Feeling rejected and sad.

I'm awake in the middle of the night and feeling low... the community project that I have been working on for over 3 months is falling apart and might close down completely. Yesterday, another member resigned from the project; that makes 3 resignations is the past 6 weeks or so.... these were each people who started off being very enthusiastic and positive about our project and then abruptly left it! It was like a complete turn-around in their attitudes.

The last woman who left... I felt like she was really criticizing us, saying that we "lacked direction or lacked vision." I feel so annoyed with her for saying that! I was really angry yesterday. What's even worse is that she is going to hang around and do a few things for a while (probably to keep criticizing us while she can.)

I hate to be criticized when I have put in so much work, all as a volunteer and all for the good of the community. I feel betrayed by her. Not that she was ever going to be a close friend or anything- we are too different. She was kind of bossy. 

I feel a bit better now, but just so annoyed that I am awake in the middle of the night because of her words. 

I obviously don't take criticism very well and have a lot of issues surrounding this. 

I have been madly trying to recruit new members to our project without much luck. It's only a small town and we might have exhausted the pool of volunteers! I really think that I have to find a new interest now- something that doesn't rely on other people. People only let you down. 

 

 

 

 

11 REPLIES 11

Re: Feeling rejected and sad.

I'm still annoyed this morning but feeling better. I just really need to do things that don't require other people's help, so as I am not constantly disappointed by people. 

With the community project, things are still up in the air... I haven't really promissed that I will do anything specific moving forward... so I am considering that I will do the absolute minimum possible, just like everyone else. 

We have another meeting this weekend. As far as I tell tell, hardly anyone will be there. 

I think I really need to fill my days doing things for myself and stuff the bloody community!!

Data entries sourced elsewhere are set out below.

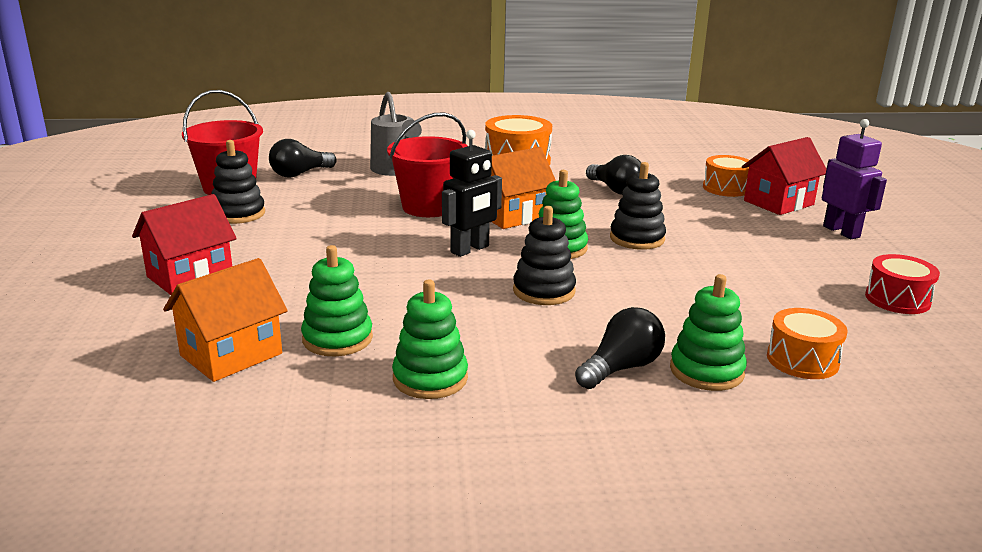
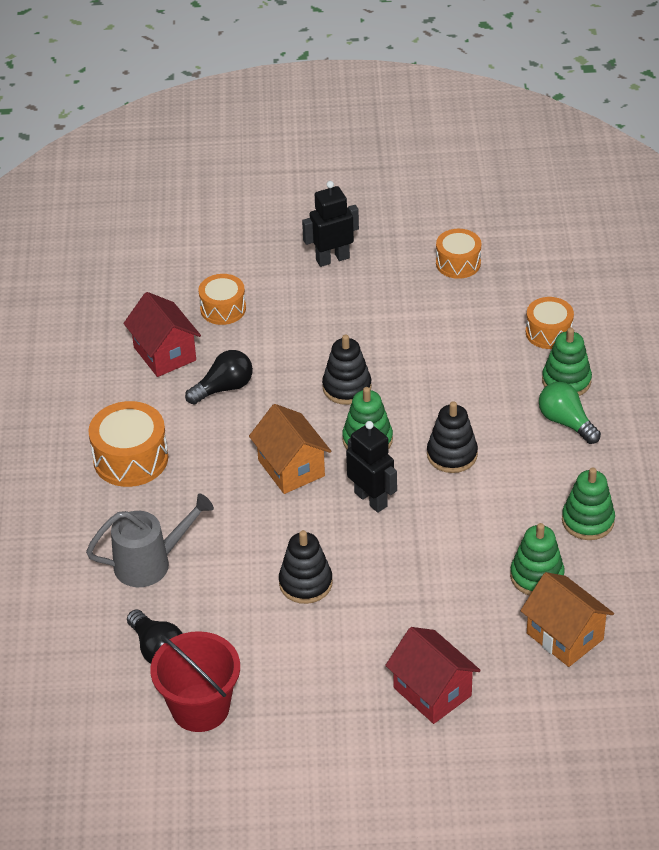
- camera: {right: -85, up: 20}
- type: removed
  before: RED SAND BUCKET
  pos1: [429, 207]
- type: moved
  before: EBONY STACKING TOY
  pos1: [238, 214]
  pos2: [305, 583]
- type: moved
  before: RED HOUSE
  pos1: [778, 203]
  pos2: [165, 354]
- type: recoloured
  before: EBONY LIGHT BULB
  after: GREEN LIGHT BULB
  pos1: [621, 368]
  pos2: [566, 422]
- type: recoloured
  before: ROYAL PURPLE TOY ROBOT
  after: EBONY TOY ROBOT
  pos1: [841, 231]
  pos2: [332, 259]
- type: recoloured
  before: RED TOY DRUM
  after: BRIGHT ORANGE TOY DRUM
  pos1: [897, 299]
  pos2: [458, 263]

Found an interesting article, though-

tinybuddha.com/blog/zen-of-friends-5-tips-feel-seriously-let-down/

 

Re: Feeling rejected and sad.

Sorry to hear that you've had so many disappointments with this project @Sahara.  It can be such a struggle getting something (as yet) unfunded and volunteer based up and running in the community.  Takes a huge amount of consistent energy and commitment.  Sounds like you have that but not all those around you do.  I hope you find some peace and satisfaction with it again.

Re: Feeling rejected and sad.

Thanks @suzanne,

I'm going ok. I will continue to put some energy into the project in measured amounts. I have to do it because I want to do it and I enjoy it, rather than feeling compelled to do the work because "no-one else will". It's really not my problem if no-one else wants to contribute. I can't force them.

I just felt with that one woman, that her opinions were meant as specific criticism of my leadership, rather than as constructive comments. I really felt betrayed by her, for some reason. It really, seriously annoyed me and made me feel low.  I have so much trouble trusting people to begin with. Her behavior made me feel like I'm not appreciated. 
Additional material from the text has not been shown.